Haines Borough manager Mark Earnest reported Tuesday the results of his investigation into complaints made from within the police department against chief Gary Lowe.

Earnest told the assembly he received a complaint from an employee within the department and subsequently conducted multiple interviews with officers and dispatch personnel to investigate. The interviews yielded “suggestions, ideas and concerns” about Lowe’s behavior, but Earnest didn’t elaborate on the nature of the various concerns.

“What’s emerged from this process is we’ve identified some areas we’ll be working together on to improve,” Earnest said.

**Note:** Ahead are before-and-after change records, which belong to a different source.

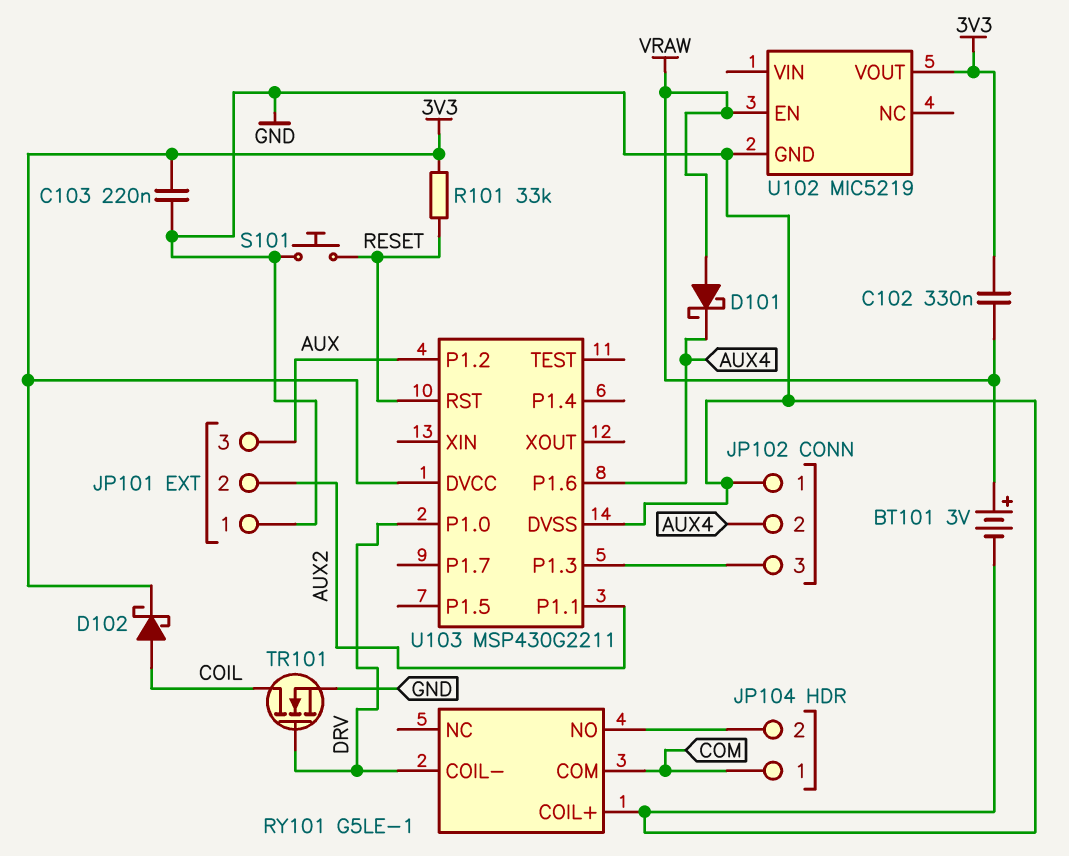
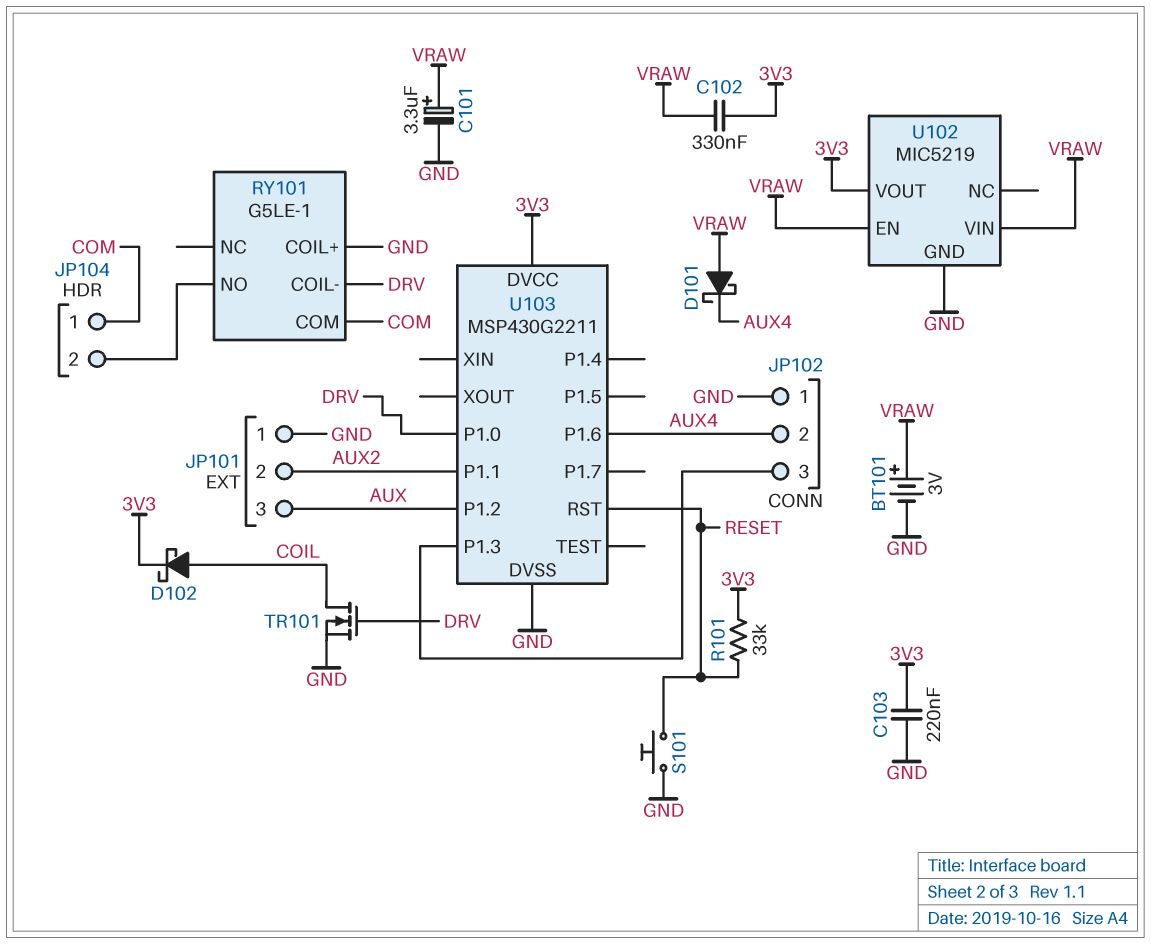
C101: none -> 3.3uF (plus VRAW, minus GND)
U102 pin VIN: none -> VRAW

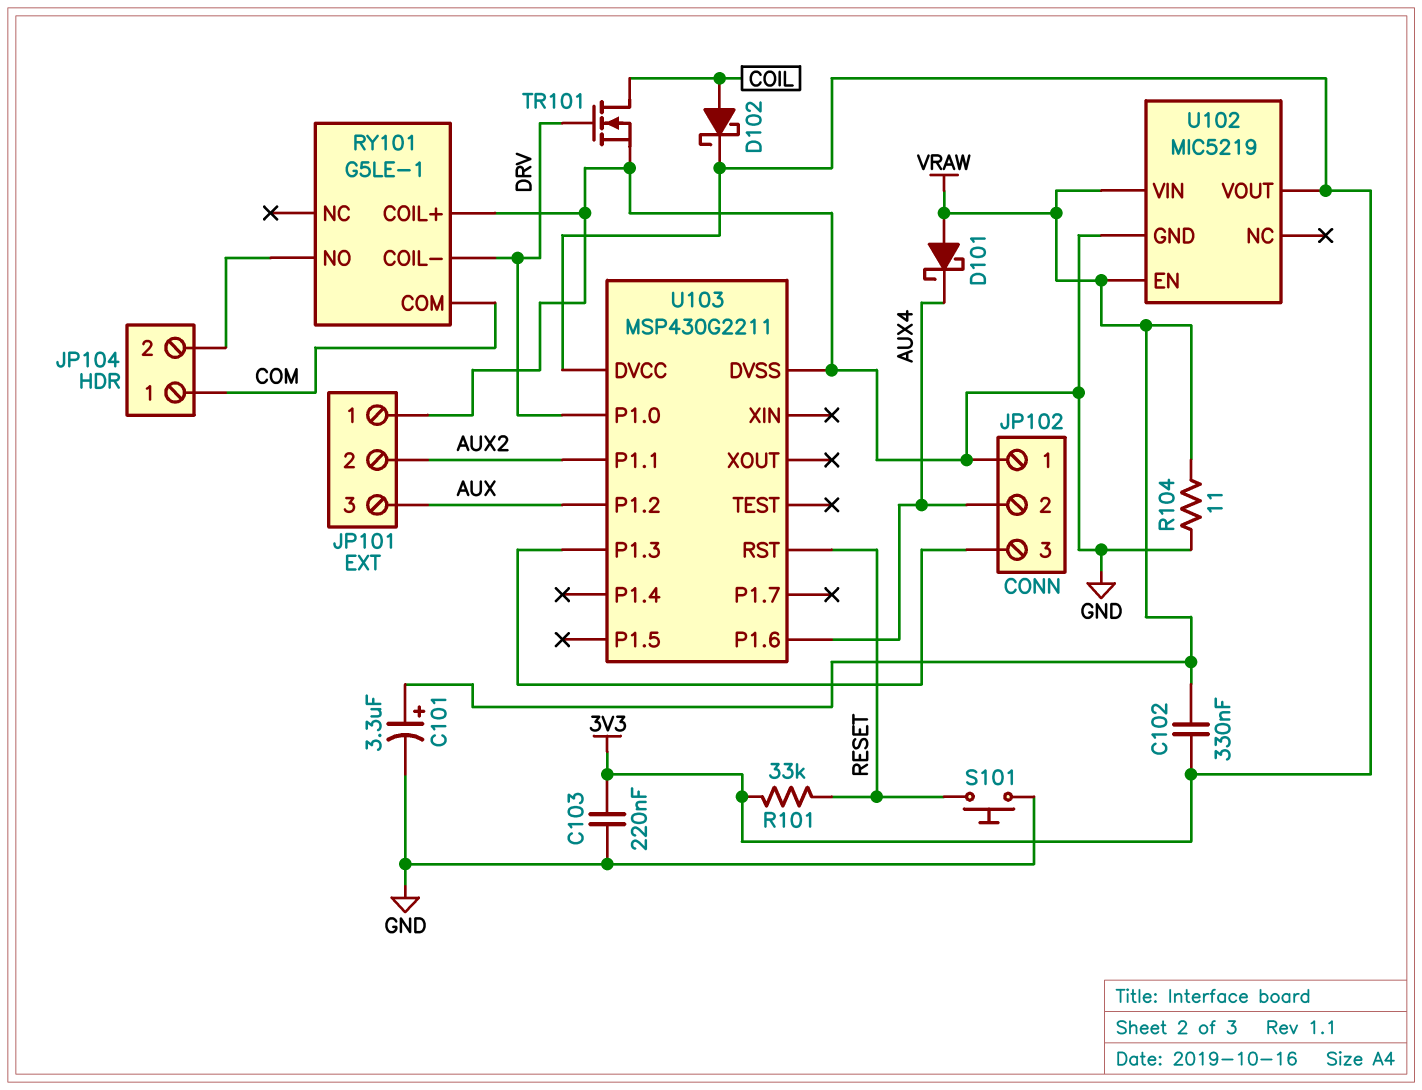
BT101: 3V (plus VRAW, minus GND) -> none
R104: none -> 11 (GND, VRAW)

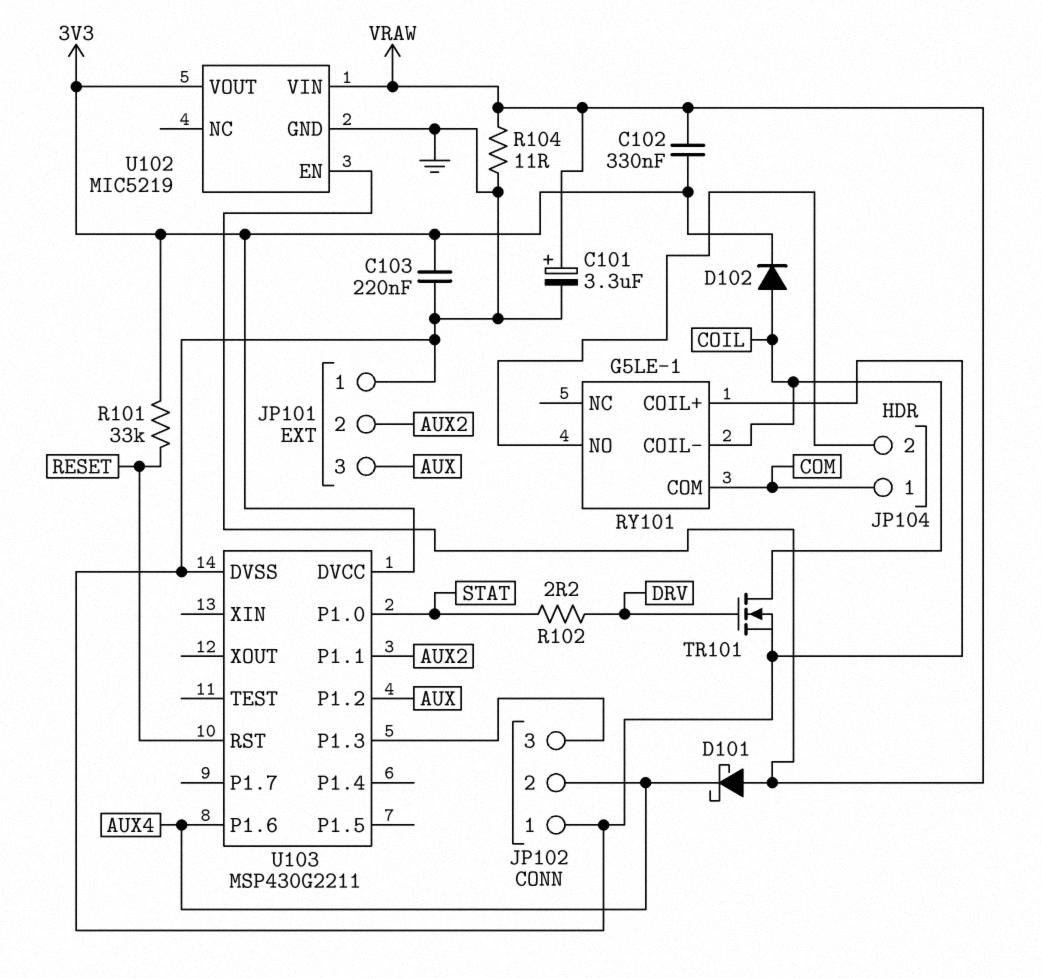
D102: schottky (A COIL, K 3V3) -> diode (A COIL, K 3V3)
R102: none -> 2.2 (DRV, STAT)
RY101 pin COIL-: DRV -> COIL
S101: button (GND, RESET) -> none
U103 pin P1.0: DRV -> STAT

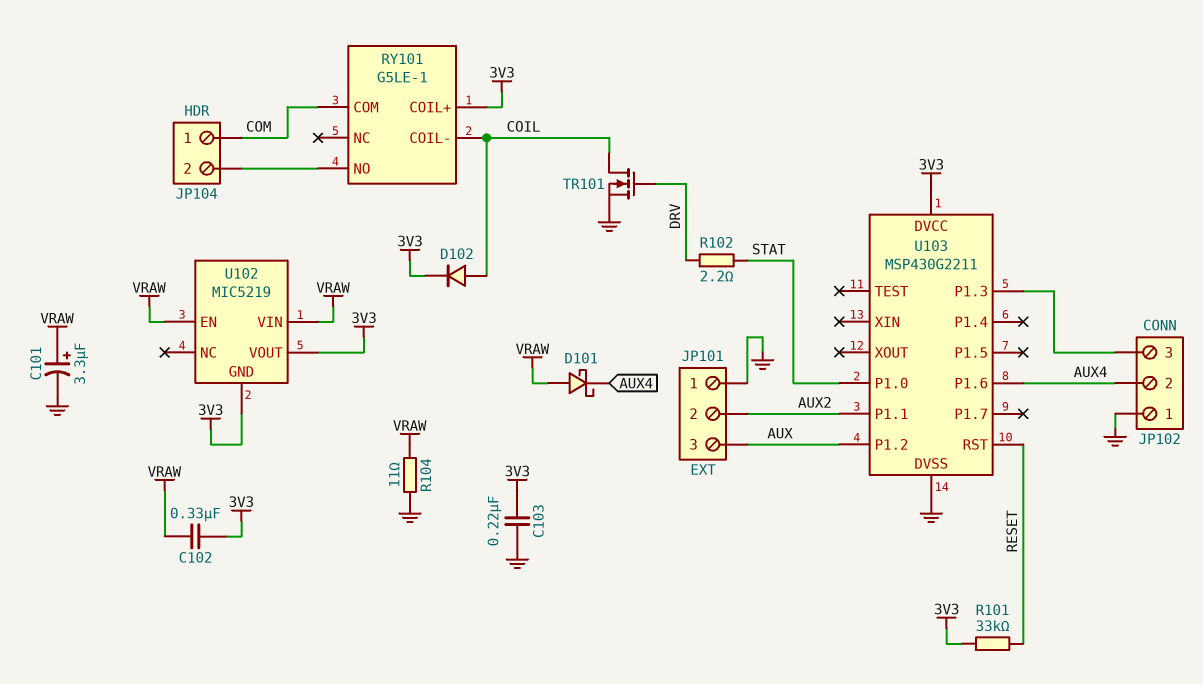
RY101 pin COIL+: GND -> 3V3
U102 pin GND: GND -> 3V3

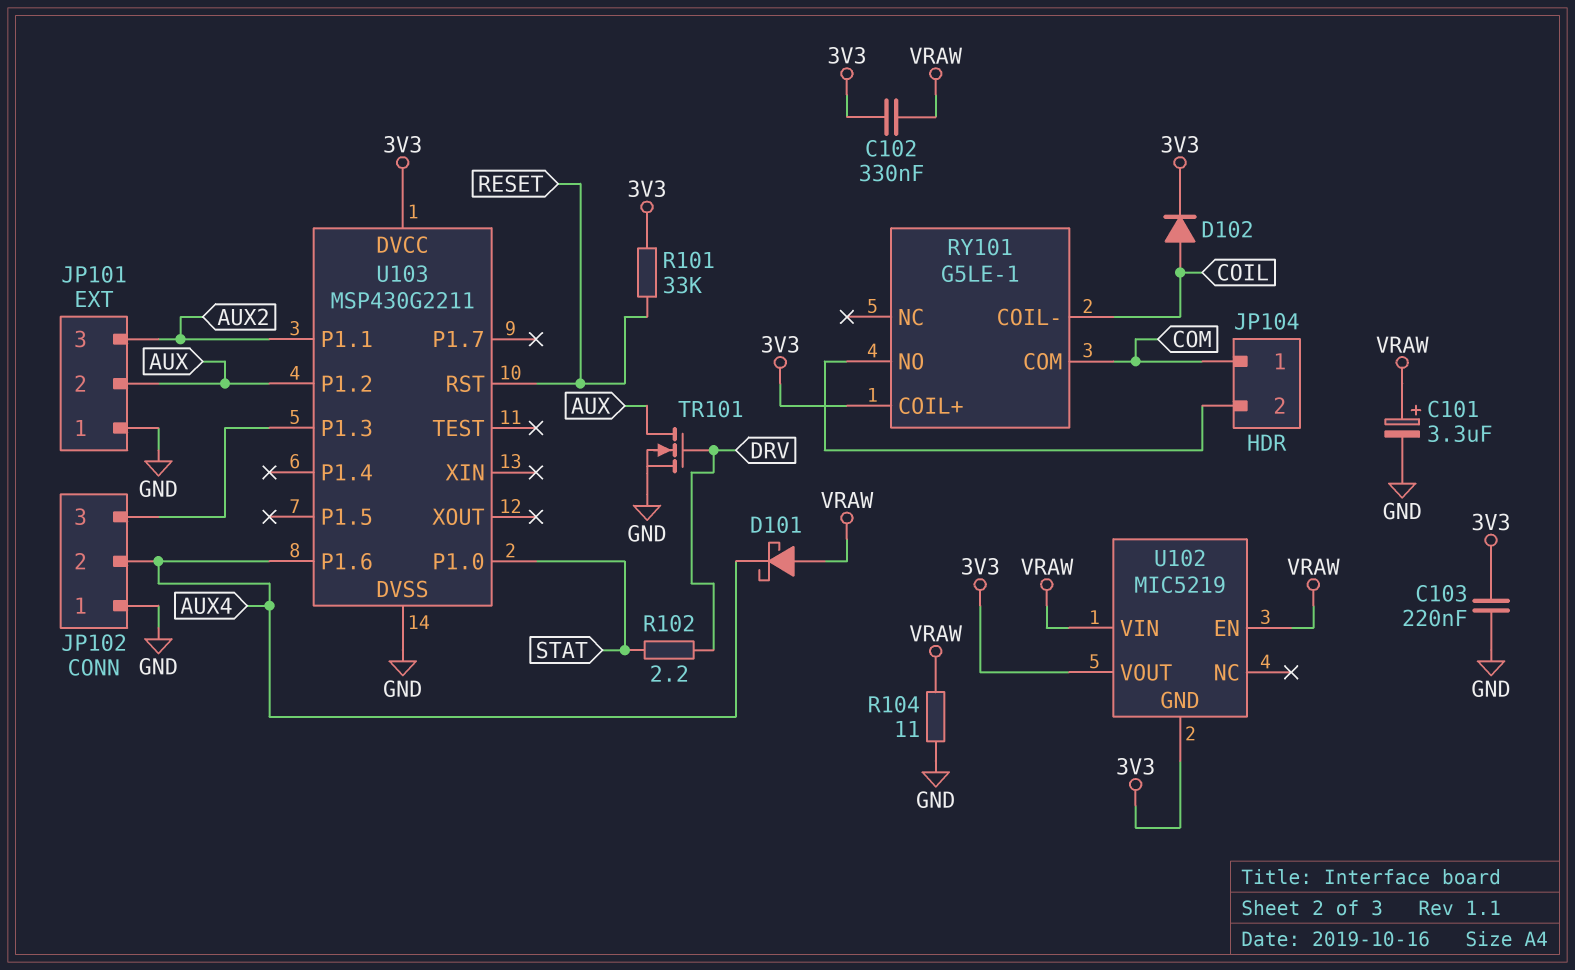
JP101 pin 2: AUX2 -> AUX
JP101 pin 3: AUX -> AUX2
TR101: NMOS (G DRV, D COIL, S GND) -> NMOS (G DRV, D AUX, S GND)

However, interviews by the Chilkat Valley News after Tuesday’s meeting indicated several of the assembly members were and are still unaware of the specifics of the original complaint. “Basically what we heard last night was the first I heard of any of it, outside of what I saw in the paper,” said assembly member Steve Vick.

“It was new to me last night,” assembly member Jerry Lapp said in an interview this week. “I think it was right for (Earnest) to make us aware of it, and after we have some more discussion of it, we will look at what the best course of action is to take. But we need to find out more information. We didn’t have all the information.”

Vick said he planned to request a copy of the complaint, as it is the assembly’s responsibility as the chief’s “boss” to ensure the matter is being dealt with. “We are the people who hire and fire the chief and without knowing the details of the complaint, we don’t know if it’s being handled as thoroughly as it should be,” he said.

According to his contract, Lowe is supervised by Earnest, but works at the will of the assembly.

At Tuesday’s meeting, Lowe requested that assembly discussion of the complaint be held in public instead of executive session.

Lowe gave his account of the issue behind the original complaint and said it stemmed from a Feb. 15 discussion with an employee regarding a “contractual issue.”

Lowe said he included the union representative in the discussion, which made the employee “very upset.” Lowe said the employee became “disrespectful and rude,” and he responded by yelling at the employee.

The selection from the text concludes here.